Julian Moxon/PARIS

Newly formed Thomson-CSF's defence electronics group is to undertake a major reorganisation in a bid to raise productivity and profitability and reduce costs.

According to company president Denis Ranque, the measures have been designed to "-improve our range of products, systems, services and equipment and to maintain our technology".

Thomson-CSF achieved an operating margin of only 5.6% in the first half of 1998 - less than half that of many of its European rivals. Since then, the company has absorbed Dassault Electronique and taken a 49% stake in Alcatel Space and Aerospatiale's satellites business. Turnover rose slightly over the previous half-year, at Fr16.4 billion ($2.73 billion), while orders were virtually the same, at Fr72.3 billion. Debt was reduced from Fr222 million to Fr140 million, including a Fr 70 million provision for restructuring.

A study, expected to take around three months to complete, is due to be launched on 1 October, to look at ways of improving performance. Ranque has already initiated major changes, removing two management levels and moving to a less centralised, more horizontal, organisation, with eight operational units reporting directly to him. These will be airborne systems, avionics systems, communications systems, naval systems, information systems and services, optronics, air security and missile systems and tubes and components.

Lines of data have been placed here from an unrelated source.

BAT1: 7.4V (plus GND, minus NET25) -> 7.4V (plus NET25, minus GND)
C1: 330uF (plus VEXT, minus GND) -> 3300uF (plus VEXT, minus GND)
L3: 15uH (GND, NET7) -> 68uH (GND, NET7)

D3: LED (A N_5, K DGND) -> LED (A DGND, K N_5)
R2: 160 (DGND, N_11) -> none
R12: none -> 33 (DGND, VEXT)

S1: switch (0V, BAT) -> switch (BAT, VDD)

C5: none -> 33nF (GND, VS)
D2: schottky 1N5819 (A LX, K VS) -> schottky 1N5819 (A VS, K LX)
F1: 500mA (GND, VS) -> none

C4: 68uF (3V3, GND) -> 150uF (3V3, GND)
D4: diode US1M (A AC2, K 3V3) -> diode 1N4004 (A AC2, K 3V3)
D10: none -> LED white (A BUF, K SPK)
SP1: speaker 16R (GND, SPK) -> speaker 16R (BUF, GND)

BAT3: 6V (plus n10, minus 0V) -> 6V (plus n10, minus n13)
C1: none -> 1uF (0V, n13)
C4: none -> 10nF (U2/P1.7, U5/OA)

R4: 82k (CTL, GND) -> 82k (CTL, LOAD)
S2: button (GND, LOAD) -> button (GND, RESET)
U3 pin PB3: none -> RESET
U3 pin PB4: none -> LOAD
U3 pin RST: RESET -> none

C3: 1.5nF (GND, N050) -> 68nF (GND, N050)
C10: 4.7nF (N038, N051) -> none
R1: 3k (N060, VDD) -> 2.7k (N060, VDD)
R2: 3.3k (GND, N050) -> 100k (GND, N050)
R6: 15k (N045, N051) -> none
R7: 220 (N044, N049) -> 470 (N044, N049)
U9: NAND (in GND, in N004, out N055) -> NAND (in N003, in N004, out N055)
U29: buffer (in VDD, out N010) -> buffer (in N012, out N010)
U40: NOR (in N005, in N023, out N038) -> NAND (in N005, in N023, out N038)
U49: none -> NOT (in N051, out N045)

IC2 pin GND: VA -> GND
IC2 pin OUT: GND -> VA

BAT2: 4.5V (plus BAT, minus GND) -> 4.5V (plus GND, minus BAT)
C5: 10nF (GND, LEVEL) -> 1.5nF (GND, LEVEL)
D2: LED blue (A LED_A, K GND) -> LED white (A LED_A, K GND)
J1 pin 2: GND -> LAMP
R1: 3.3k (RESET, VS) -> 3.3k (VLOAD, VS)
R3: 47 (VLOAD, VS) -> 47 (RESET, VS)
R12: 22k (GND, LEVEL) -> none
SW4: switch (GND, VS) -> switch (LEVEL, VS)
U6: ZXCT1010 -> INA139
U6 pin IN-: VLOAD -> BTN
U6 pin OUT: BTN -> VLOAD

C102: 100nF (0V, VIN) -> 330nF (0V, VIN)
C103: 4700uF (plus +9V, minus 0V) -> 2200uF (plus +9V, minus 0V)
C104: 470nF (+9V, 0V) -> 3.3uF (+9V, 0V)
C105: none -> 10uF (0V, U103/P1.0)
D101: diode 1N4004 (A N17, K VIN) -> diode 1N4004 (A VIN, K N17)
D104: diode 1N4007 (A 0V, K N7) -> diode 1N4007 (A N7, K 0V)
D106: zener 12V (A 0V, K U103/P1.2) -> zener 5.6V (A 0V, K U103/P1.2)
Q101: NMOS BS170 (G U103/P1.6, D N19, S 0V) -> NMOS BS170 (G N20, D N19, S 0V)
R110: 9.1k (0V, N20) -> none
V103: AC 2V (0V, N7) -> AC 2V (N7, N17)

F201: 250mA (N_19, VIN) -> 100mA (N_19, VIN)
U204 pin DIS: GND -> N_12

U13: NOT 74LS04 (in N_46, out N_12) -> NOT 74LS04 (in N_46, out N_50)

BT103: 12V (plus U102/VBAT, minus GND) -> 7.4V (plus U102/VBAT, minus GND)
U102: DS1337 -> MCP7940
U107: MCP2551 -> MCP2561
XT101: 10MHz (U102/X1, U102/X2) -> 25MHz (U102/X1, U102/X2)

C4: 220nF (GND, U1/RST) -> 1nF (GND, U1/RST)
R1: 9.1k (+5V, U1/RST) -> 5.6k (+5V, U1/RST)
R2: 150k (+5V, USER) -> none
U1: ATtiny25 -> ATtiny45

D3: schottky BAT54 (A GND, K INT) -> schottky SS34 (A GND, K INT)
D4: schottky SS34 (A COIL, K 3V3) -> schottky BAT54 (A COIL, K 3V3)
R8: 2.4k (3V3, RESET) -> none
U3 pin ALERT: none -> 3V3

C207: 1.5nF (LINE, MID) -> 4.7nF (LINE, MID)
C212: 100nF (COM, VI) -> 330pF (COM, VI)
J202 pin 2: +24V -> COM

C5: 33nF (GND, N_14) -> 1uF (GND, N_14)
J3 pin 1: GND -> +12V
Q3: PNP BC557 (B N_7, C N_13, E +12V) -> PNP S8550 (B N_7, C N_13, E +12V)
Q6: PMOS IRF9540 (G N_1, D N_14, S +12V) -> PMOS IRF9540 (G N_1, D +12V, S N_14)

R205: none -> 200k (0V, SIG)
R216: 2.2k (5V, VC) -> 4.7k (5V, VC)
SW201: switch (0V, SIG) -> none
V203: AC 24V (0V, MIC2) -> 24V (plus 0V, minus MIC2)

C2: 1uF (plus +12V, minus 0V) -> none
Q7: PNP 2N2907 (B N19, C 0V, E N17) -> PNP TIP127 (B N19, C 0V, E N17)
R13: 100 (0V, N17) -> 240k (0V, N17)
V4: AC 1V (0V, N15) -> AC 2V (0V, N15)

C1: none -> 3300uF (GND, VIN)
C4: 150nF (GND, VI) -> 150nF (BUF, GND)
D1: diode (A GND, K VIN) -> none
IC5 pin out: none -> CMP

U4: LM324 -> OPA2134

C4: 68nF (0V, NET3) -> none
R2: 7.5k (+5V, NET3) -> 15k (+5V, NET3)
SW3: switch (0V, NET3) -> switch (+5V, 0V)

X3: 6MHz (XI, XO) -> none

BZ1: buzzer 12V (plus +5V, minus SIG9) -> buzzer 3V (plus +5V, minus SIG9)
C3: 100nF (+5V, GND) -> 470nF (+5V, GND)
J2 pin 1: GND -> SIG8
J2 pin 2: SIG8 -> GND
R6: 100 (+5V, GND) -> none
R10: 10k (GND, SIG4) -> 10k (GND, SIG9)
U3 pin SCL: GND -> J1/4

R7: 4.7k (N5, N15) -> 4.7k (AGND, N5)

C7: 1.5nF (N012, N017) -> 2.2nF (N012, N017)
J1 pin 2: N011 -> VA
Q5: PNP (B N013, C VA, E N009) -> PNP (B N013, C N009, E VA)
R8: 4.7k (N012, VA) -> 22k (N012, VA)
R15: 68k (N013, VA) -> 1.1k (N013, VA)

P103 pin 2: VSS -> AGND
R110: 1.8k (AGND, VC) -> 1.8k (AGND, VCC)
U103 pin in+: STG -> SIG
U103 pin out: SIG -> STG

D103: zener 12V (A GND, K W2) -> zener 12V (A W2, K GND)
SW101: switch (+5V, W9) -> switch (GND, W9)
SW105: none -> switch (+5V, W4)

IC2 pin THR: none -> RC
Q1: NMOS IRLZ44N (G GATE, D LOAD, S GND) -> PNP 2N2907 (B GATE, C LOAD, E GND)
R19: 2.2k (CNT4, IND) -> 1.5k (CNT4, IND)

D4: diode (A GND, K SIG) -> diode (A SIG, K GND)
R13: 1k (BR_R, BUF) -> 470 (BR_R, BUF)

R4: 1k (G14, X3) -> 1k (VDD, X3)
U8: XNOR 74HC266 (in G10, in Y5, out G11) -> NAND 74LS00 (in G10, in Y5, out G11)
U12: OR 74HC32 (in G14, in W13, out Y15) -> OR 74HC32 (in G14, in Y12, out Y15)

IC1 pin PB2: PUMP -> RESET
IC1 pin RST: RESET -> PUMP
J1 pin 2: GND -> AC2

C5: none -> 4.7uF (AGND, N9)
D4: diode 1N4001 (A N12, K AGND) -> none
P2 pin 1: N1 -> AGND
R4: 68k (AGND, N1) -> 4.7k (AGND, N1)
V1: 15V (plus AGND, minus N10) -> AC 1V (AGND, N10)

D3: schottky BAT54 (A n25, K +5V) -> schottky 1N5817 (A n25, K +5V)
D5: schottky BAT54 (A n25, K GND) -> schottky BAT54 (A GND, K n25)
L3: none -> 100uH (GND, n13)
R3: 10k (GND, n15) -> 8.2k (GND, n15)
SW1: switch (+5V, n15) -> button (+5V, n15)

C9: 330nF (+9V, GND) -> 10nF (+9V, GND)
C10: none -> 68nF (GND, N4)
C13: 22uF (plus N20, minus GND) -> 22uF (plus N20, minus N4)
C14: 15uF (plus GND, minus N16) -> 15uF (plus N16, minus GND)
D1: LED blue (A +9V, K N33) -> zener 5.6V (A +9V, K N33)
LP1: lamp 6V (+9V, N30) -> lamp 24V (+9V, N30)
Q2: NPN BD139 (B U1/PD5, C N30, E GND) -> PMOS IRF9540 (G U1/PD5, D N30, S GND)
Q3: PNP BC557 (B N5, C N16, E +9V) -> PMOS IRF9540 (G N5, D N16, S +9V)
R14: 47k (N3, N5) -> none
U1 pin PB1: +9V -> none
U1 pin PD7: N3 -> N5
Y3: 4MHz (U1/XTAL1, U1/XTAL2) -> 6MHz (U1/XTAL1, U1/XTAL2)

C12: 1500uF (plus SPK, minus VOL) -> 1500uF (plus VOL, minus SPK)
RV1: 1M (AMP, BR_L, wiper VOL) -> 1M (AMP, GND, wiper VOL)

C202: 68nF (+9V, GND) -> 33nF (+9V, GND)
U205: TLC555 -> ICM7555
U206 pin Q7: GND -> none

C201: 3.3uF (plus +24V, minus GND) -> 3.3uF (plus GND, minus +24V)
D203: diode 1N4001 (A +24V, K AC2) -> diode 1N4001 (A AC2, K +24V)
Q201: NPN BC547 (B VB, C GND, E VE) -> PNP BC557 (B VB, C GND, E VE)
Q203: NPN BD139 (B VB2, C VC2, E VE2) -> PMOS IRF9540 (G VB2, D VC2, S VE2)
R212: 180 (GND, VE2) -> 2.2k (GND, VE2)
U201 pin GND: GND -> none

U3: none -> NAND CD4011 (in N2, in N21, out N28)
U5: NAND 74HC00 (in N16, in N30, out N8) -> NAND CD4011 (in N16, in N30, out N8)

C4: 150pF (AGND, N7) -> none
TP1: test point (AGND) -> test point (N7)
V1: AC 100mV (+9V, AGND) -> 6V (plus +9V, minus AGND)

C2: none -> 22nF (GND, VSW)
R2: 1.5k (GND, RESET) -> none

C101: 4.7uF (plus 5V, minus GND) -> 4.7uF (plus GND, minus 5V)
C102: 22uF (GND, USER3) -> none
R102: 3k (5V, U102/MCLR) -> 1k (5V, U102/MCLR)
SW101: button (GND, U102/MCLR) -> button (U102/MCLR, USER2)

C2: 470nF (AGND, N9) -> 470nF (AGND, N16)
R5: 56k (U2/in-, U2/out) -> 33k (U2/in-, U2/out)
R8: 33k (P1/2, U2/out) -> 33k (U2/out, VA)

Ranque rejects the idea of further integration of the defence electronics industry in Europe. He believes that a single European entity grouping together the entire defence electronics industry would be too weakened in the event of failure to capture a major contract against a US competitor. "With the kind of monolithic contracts awarded today, you are courting disaster and risking the jobs of thousands of workers every time if you do not win," he says.